At first I was shocked to read the email. I have been grateful for every promotion I’ve ever received. But you know what? My brother is right. He doesn’t owe the guy anything for giving him a promotion because my brother isn’t getting interesting work right now.

My brother is not unique to his generation. He is the norm. Especially for high performers. Here’s a list of ways to effectively manage young twentysomethings so that they will do good work for you.

As you read it, instead of thinking critically of the new generation, think about yourself. I have found that as I challenge my own assumptions with my brother’s way of thinking, I see more possibilities for myself.

1. When you are interviewing young people, don’t ask them why they left their last job. Or their last three jobs in three years. Who cares? Instead ask about their commitment to doing good work for you right now. Don’t bother thinking you’re hiring someone to stay at your company longer than you can keep the learning curve steep.

2. Manage a young worker every single day. But think of yourself as a coach. Check in. Help prioritize, teach tricks, steer their path. Independence is definitely not what young people are all about. They want mentoring, teamwork and responsibility. Just be sure to give them work that is challenging enough to them to warrant daily input from a coach.

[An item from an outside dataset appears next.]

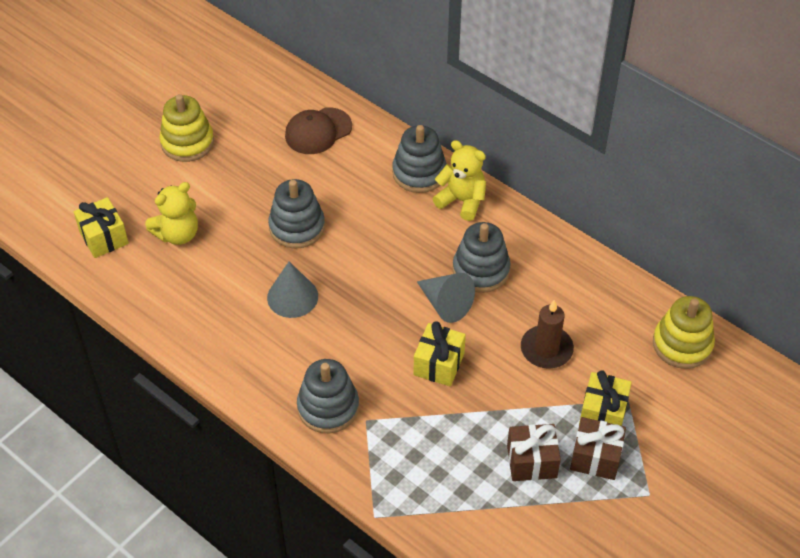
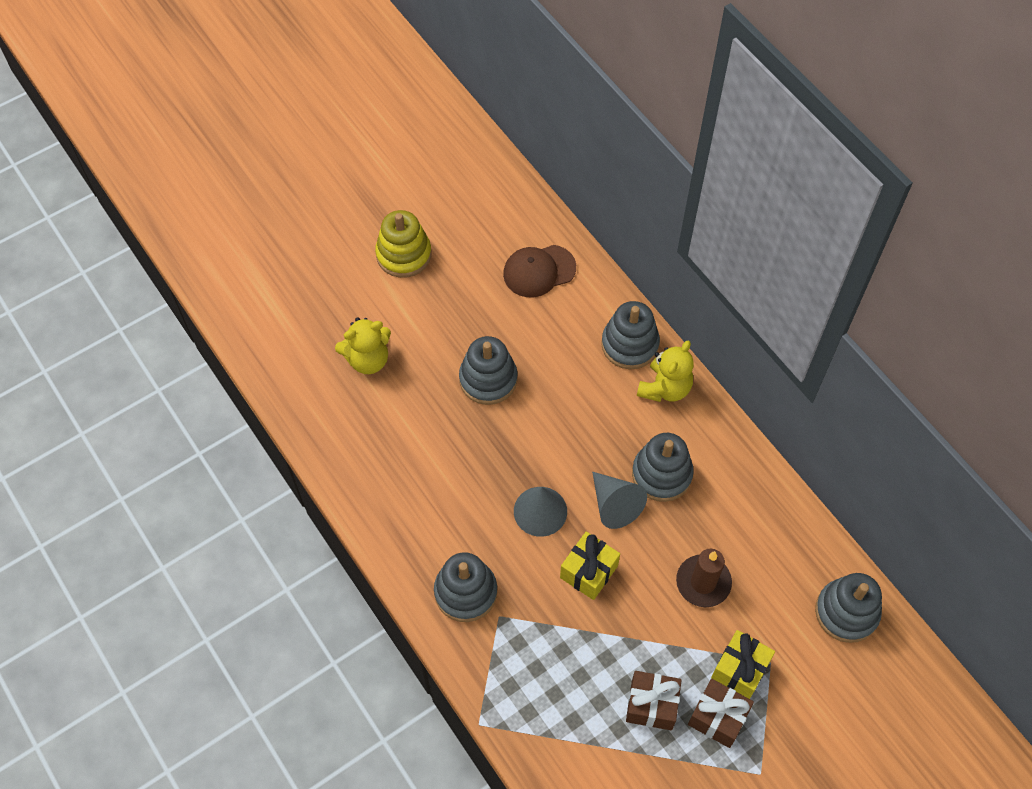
camera: 15 degrees right, 10 degrees up
(104, 237) = (295, 346): yellow gift -> none
(292, 297) = (463, 458): grey cone -> grey cone (540, 511)
(462, 201) = (665, 388): yellow teddy bear -> yellow teddy bear turned 75 degrees clockwise
(682, 344) = (846, 612): yellow stacking toy -> grey stacking toy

3. Make the work meaningful. They want to know how their work fits into the big picture. How does it help the company? How does it help the team? And don’t even think of delegating those projects that involve five hours pushing papers through a copy machine: Outsource to Kinkos.

4. Forget about nine to five. No one needs it. Figure out the hours you need to be able to definitely see this person’s face. The rest of the hours are up to her. If you tell her you need to see her face nine to five, you better be sitting next to her the whole day, saying things that could never be emailed.

5. Learn to use IM. When a whole generation is addicted to it, you can’t ignore it. Baby boomer lifestyle is not going to dominate the office forever. Make the switch now before you are too slow to keep up with conversation.

6. Don’t ask young people to be patient. Why should they be patient? Who does that serve? As long as they deliver something to you every day, and they are not rude, leave them alone. Let them dream that they can achieve in one year what took you ten. Maybe they can. Don’t take it personally.